Routes: Overview
Routes define how incoming data is filtered, processed, and directed to specific destinations. They act as traffic controllers, determining what data goes through which pipelines and ultimately reaches which targets.
Definitions
Routes are made up of filtering expressions and sequences of processors that shape the format and flow of data streams. They curate data through an evaluation process and forward it to downstream consumers.
Their behavior is characterized by three key elements:
-
Devices - One or more sources to ingest data from
-
Pipelines - Optional processing schemes applied to selected events
-
Targets - One or more destinations to forward the processed data
In addition to these, there is one more consideration that involves the binary relations between devices and pipelines, pipelines and targets, or directly devices and targets: the optional filter expressions that match specific events.
Configuration
All routes share the following base configuration fields:
Field | Required | Default | Description |
---|---|---|---|
name | Y | Unique identifier for the route | |
description | N | Optional explanation of the route's purpose | |
devices | N | List of source IDs to collect events from | |
if | N | Expression determining if the route applies to an event | |
pipelines | N | Ordered list of pipelines to process matching events | |
targets | N | List of targets to deliver processed events to | |
status | N | true | Enable/disable the route |
Do not confuse field names like pipelines
or targets
with the component entries at the first level. As the highest level of a telemetry configuration, routes orchestrate the stream by specifying the components that constitute the traffic.
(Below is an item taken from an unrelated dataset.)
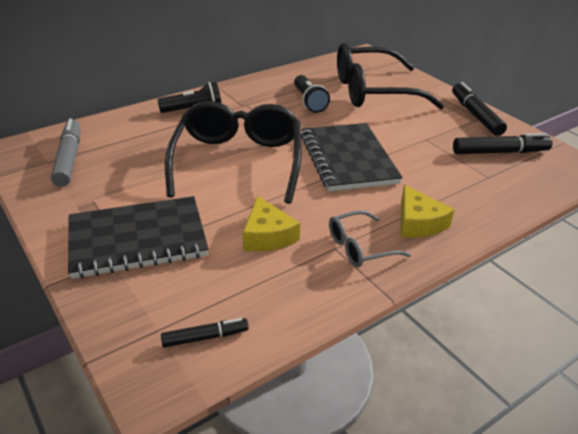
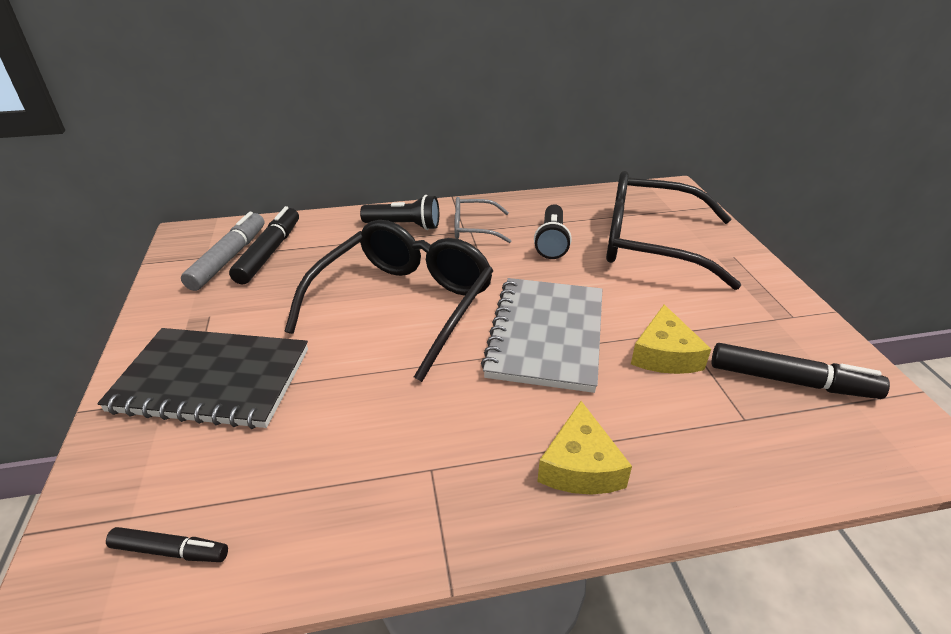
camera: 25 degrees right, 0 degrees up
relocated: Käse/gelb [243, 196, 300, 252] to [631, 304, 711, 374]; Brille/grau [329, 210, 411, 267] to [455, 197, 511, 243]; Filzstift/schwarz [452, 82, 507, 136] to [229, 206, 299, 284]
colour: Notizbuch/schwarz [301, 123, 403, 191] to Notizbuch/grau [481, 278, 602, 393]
Enlisted devices, targets, and pipelines must be configured in advance to be usable by routes. Use their ids or names to refer to them.
Example:
routes:
- name: syslog_to_backup
devices:
- name: syslog_*
pipelines:
- name: normalize
- name: enrich
targets:
- name: backup
This route receives data from devices with the prefix syslog_
in their names, transforms it using the normalize
and enrich
pipelines, and forwards it to the backup
target.
Deployment
Forwarding data involves several design patterns (use of pipelines is optional in each case):
-
Single source to single target
Syslog → Route → [Normalize] → Storage
-
Single source to multiple targets
Syslog → Route → [Enrich] → Monitoring + Storage + Backup
-
Multiple sources to single target
Syslog + Apache → Route [Normalize] → Central Analytics
-
Multiple sources to multiple targets
Syslog + Winlog + Apache → Route [Normalize ∘ Enrich] → Cloud Upload + Central Analytics
Routes can include zero or more pipelines. Multiple pipelines will process data sequentially. A pipeline's processors can override routing using the reroute
processor, and the final
processor terminates execution.
Route Types
Routes can be categorized based on their function in the data flow:
- Primary Routes - These routes handle critical data paths with high priority:
- Specific filtering, targeted processing, and specialized destinations
- Filtering Routes - These routes select specific subsets of data:
- Data segregation based on categories, security levels, or compliance requirements
- Processing Routes - These routes apply transformations to data:
- Apply enrichment, normalization, or specialized processing
- Distribution Routes - These routes focus on delivering data to targets:
- Fan-out delivery, redundant storage, or multi-system integration
- Fallback Routes - These routes catch any unmatched events:
- Default processing for events that don't match specific criteria
Use Cases
Some scenarios demonstrating the uses of routes:
-
Security Event Workflow:
routes:
- name: security_critical
if: "event.category == 'security' && event.severity == 'critical'"
pipelines:
- name: security_enrichment
- name: threat_intelligence
targets:
- name: siem_platform
- name: security_team_notification
- name: security_standard
if: "event.category == 'security'"
pipelines:
- name: security_enrichment
targets:
- name: security_elasticsearch -
Data Segregation:
routes:
- name: pci_data
if: "tags.contains('pci')"
pipelines:
- name: pci_compliance
- name: data_masking
targets:
- name: pci_storage
- name: hipaa_data
if: "tags.contains('hipaa')"
pipelines:
- name: hipaa_compliance
- name: phi_protection
targets:
- name: hipaa_storage -
Environment Separation:
routes:
- name: production_logs
if: "kubernetes.namespace == 'production'"
pipelines:
- name: production_enrichment
targets:
- name: production_elasticsearch
- name: development_logs
if: "kubernetes.namespace == 'development'"
pipelines:
- name: dev_enrichment
targets:
- name: development_elasticsearch
Implementation Strategies
The following aspects of your telemetry stream must be considered im the implementation of routes:
-
Conditional Routing:
Selecting events involves evaluating boolean expressions such as:
device.type == 'syslog'
dataset.name == 'firewall_logs'
log.severity > 4
!(source.ip == '10.0.0.1'||source.ip == '10.0.0.2')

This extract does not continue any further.